Submit Command
Overview
submit takes a user command and executes it remotely. The objective is to allow the user to issue a command in the same manner as a locally executed command. Multiple submission mechanisms are available for run dissemination. A set of steps are executed for each run submission:
- Destination site is selected
- A wrapper script is generated for remote execution
- If needed a batch system description file is generated.
- Input files for a run are gathered and transferred to the remote site. Transferred files include the wrapper and batch description scripts.
- The wrapper script is executed remotely.
- Progress of the remote run is monitored until completion.
- Output files from the run are returned to the dissemination point.
Command Syntax
submit command options can be determined by using the help parameter of the submit command.
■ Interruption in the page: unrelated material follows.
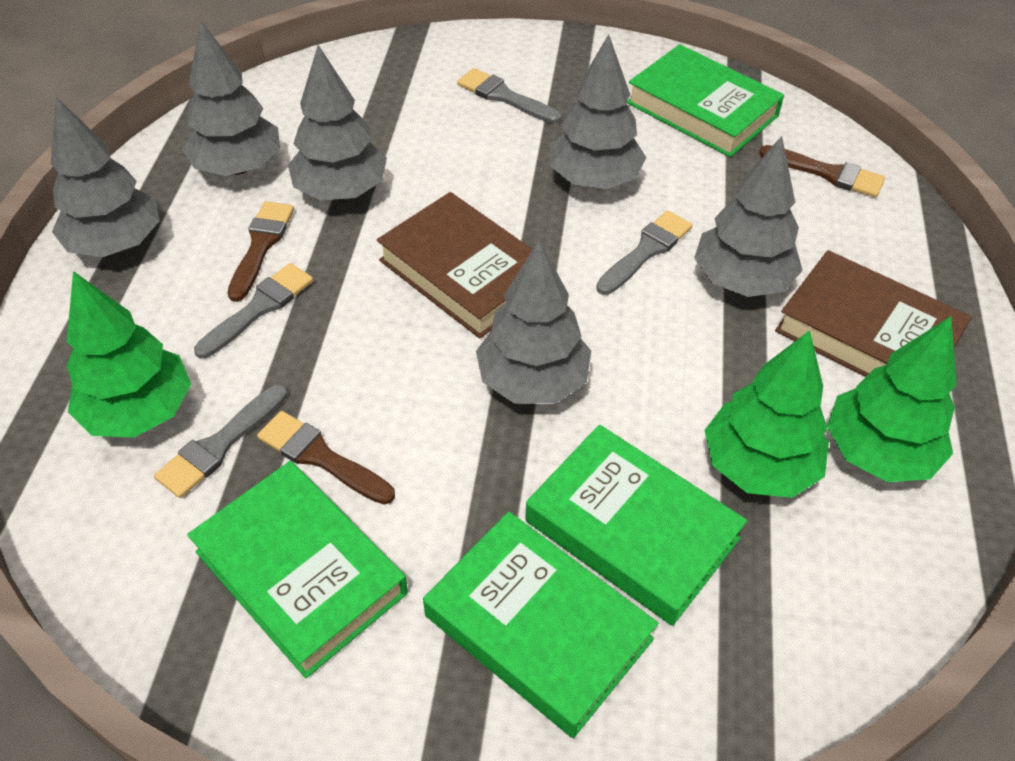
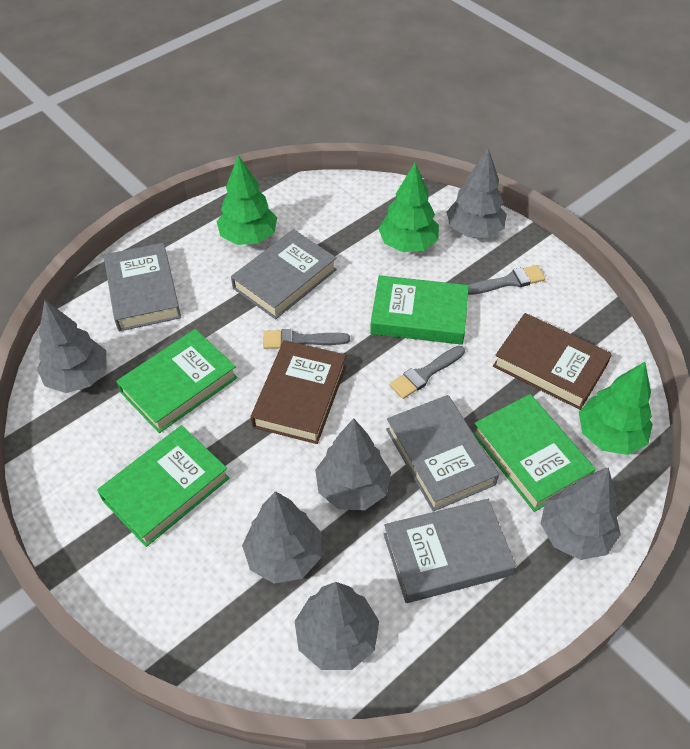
brown brush: 3 -> 0
grey book: 0 -> 4
grey brush: 4 -> 3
$ submit --help Usage: submit [options] Options: -h, --help Report command usage. Optionally request listing of managers, tools, venues, or examples. -l, --local Execute command locally --status Report status for runs executing remotely. -k, --kill Kill runs executing remotely. --venueStatus Report venue status. -v, --venue Remote job destination -i, --inputfile Input file -p, --parameters Parameter sweep variables. See examples. -d, --data Parametric variable data - csv format -s SEPARATOR, --separator=SEPARATOR Parameter sweep variable list separator -n NCPUS, --nCpus=NCPUS Number of processors for MPI execution -N PPN, --ppn=PPN Number of processors/node for MPI execution --stripes=NSTRIPES Number of parallel local jobs when doing parametric sweep -w WALLTIME, --wallTime=WALLTIME Estimated walltime hh:mm:ss or minutes -e, --env Variable=value --runName=RUNNAME Name used for directories and files created during the run. Restricted to alphanumeric characters -m, --manager Multiprocessor job manager -r NREDUNDANT, --redundancy=NREDUNDANT Number of identical simulations to execute in parallel -M, --metrics Report resource usage on exit --detach Detach client after launching run --attach=ATTACHID Attach to previously detached started server -W, --wait Wait for reduced job load before submission -Q, --quota Enforce local user quota on remote execution host -q, --noquota Do not enforce local user quota on remote execution host --tailStdout Periodically report tail of stdout file. --tailStderr Periodically report tail of stderr file. --tail Periodically report tail of application file. --progress Show progress method. Choices are auto, curses, submit, text, pegasus, or silent. --asynchronous Asynchronous simulation - results will not be returned
Additional information is available by requesting user specific lists of choices for some command options. The available option lists are generated for a user based on configured restrictions and availability. The values listed here are for example only and may not be available on all HUBs.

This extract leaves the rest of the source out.